Shafiul Alam Mukta, a fisherman of Pirijpur village under Godagari Upazila,
along with his boyhood friend Sharat Chandra initiated the sanctuary near his
village in 2014 and attained success within couple of years.

Forty young men of the area also extended their hands with him and now,
within just two years of starting of the project in an experimental basis,
Mukta has now established a large fish sanctuary in the river Padma.

They motivated local fishermen abstaining from fishing of any sort of fish
from that captive water body for eight months. With the banning of catching
fish from the sanctuary for eight months, a large number of fish of various
local species breed there and fishermen of adjacent water bodies started to
catch varieties of endangered and rare species of fish from there.

Talking to BSS here today Mukta said fishing at the sanctuary with net is
prohibited but one can catch fish there by using a fishing rod or fishing
wheel.

“So far, 85 native fish species have been found at the sanctuary of Mukta,”
said Naimul Haque, Assistant Fisheries officer of Godagari upazila. There are
also a large number of Hilsha fish as well. Moreover the fishes which were
supposed to be extinct from the region for a long time were also seen to roam
at the sanctuary.

Shafiu Mukta is now very happy over his cage fish farming as it changed his
fate and made him self-reliant. “I have sold 30,000 kilograms of fish
produced from 37 cages and got profit Taka three lakh,” He said.

Many more youths of the village got profit after being farmed of fish in
cage in the nearby Padma River.

Mukta said: “We have a 20-member cooperative society named ‘Padma Fish
Care’ in Pirijpur village.

To make the sanctuary effective, cage fish farming had been launched there.
In May last year, Department of Fisheries first gave them 20 cages and later
added twenty more.

The department also provided them with fingerlings of monosex tilapia for
rearing in the cages initiating cage fish farming in the river for the first
time. Number of cages has now been stood to over 50.

Prof Bidhan Chandra Das of Department of Zoology in Rajshahi University
said Padma feeds water to its 27 branches and tributaries and a lot of rare
and endangered fish stocks are being released there from this sanctuary in
Godagari.

He mentioned the encouraging youths were working for fish sanctuary without
any monetary benefit. They do not have any income from the fish sanctuary.

Cage culture has bright prospects of yielding around 10,000 tonnes of
additional fishes valued at around Taka 150 crore only in the region
annually.
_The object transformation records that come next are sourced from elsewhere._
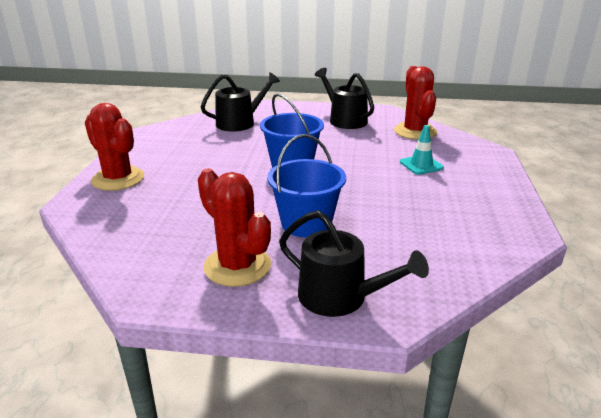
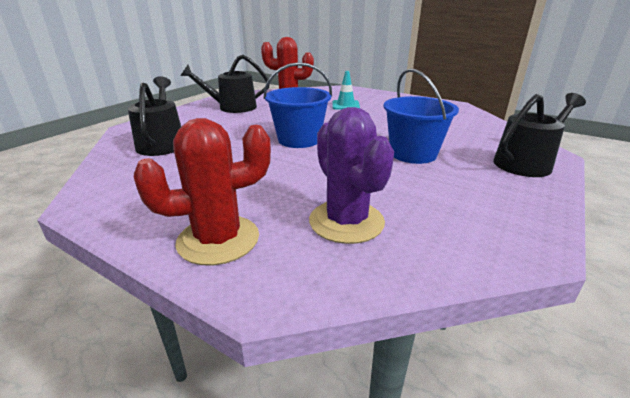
camera: 65 degrees left, 0 degrees up
(155, 213) = (346, 221): none -> purple cactus
(237, 266) = (478, 192): red cactus -> none

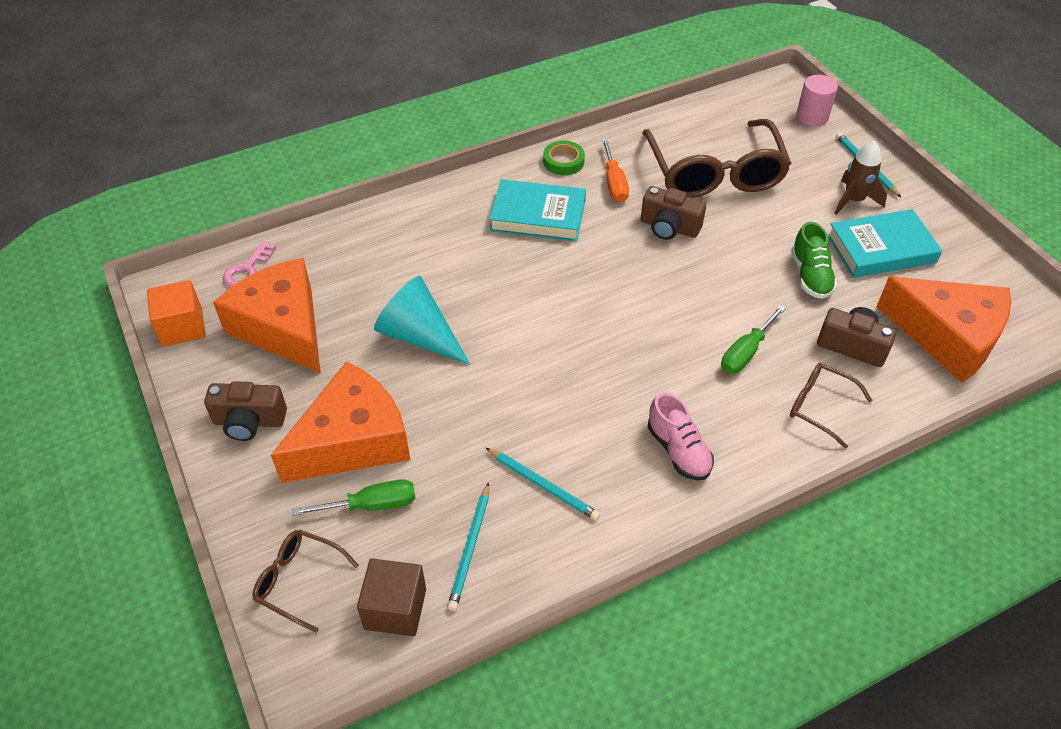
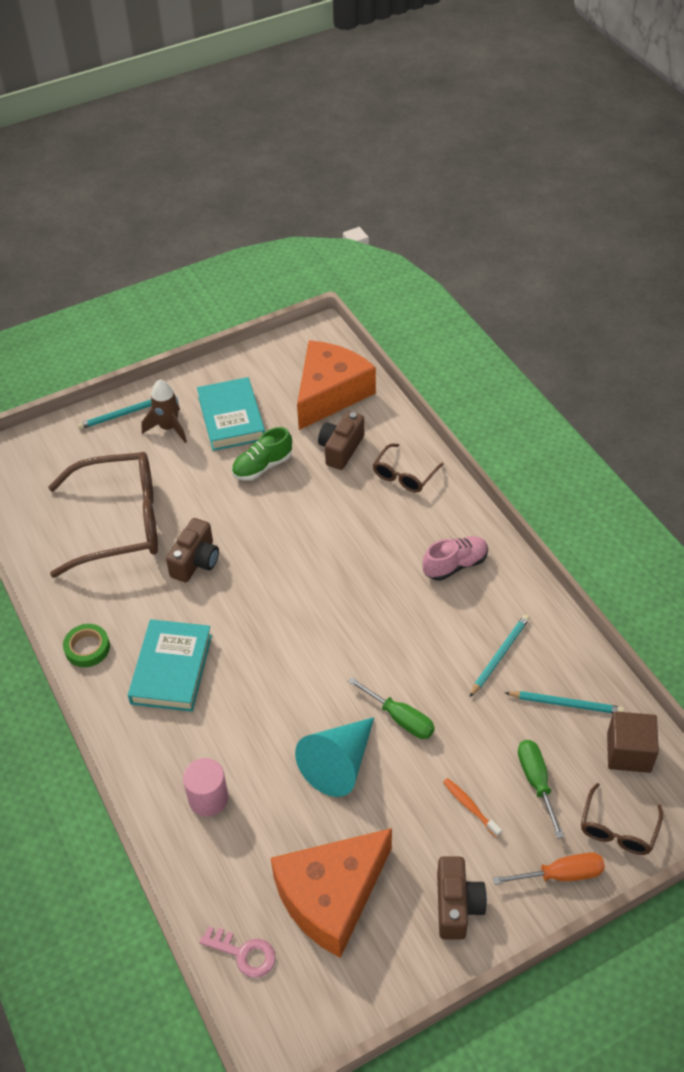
camera: 90 degrees left, 0 degrees up
(182, 327) = (333, 1007): orange cube -> none
(353, 440) = (470, 806): orange cheese -> orange toothbrush
(614, 183) = (126, 604): orange screwdriver -> orange screwdriver (560, 875)
(746, 352) = (350, 515): green screwdriver -> green screwdriver (400, 718)
(810, 276) = (262, 466): green shoe -> green shoe turned 150 degrees clockwise
(812, 117) = (44, 443): pink cylinder -> pink cylinder (208, 798)

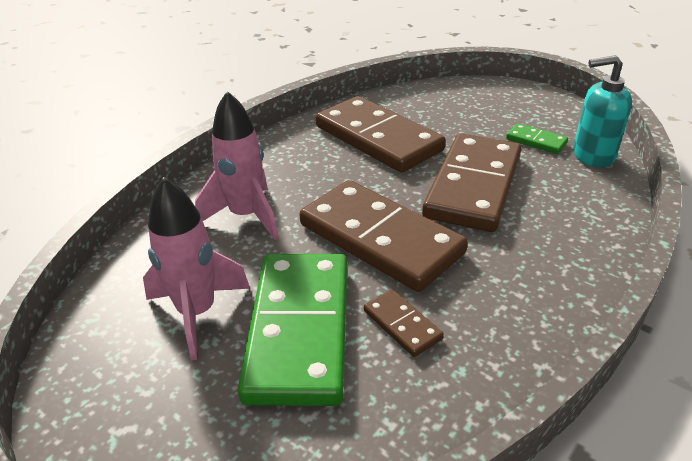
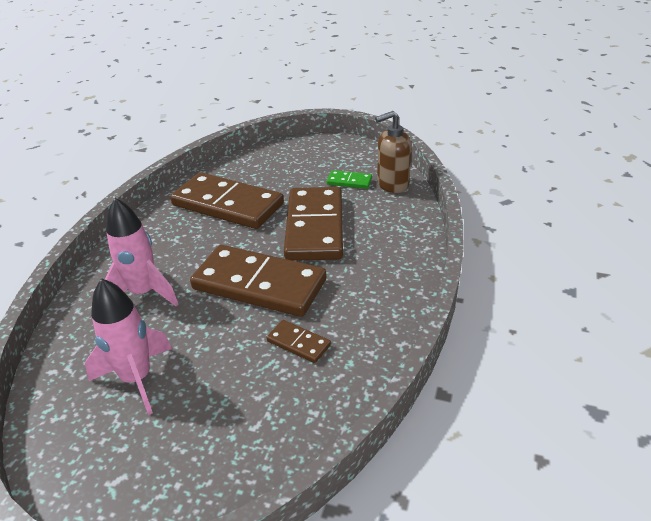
camera: 20 degrees left, 0 degrees up
(300, 330) = (224, 368): green domino -> none
(592, 156) = (392, 184): turquoise soap dispenser -> brown soap dispenser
A farmer can easily get neat profit worth Taka 35,000 with primary
investment of Taka four lakh in every month, Prof Bidhan Das added.

Referring to his personal experience Shafiul Mukta said there is an
excellent opportunity of establishing cage fish culture on 30-kilometer water
areas there with employment scope of more than 10,000 people side by side
with boosting significant fish production.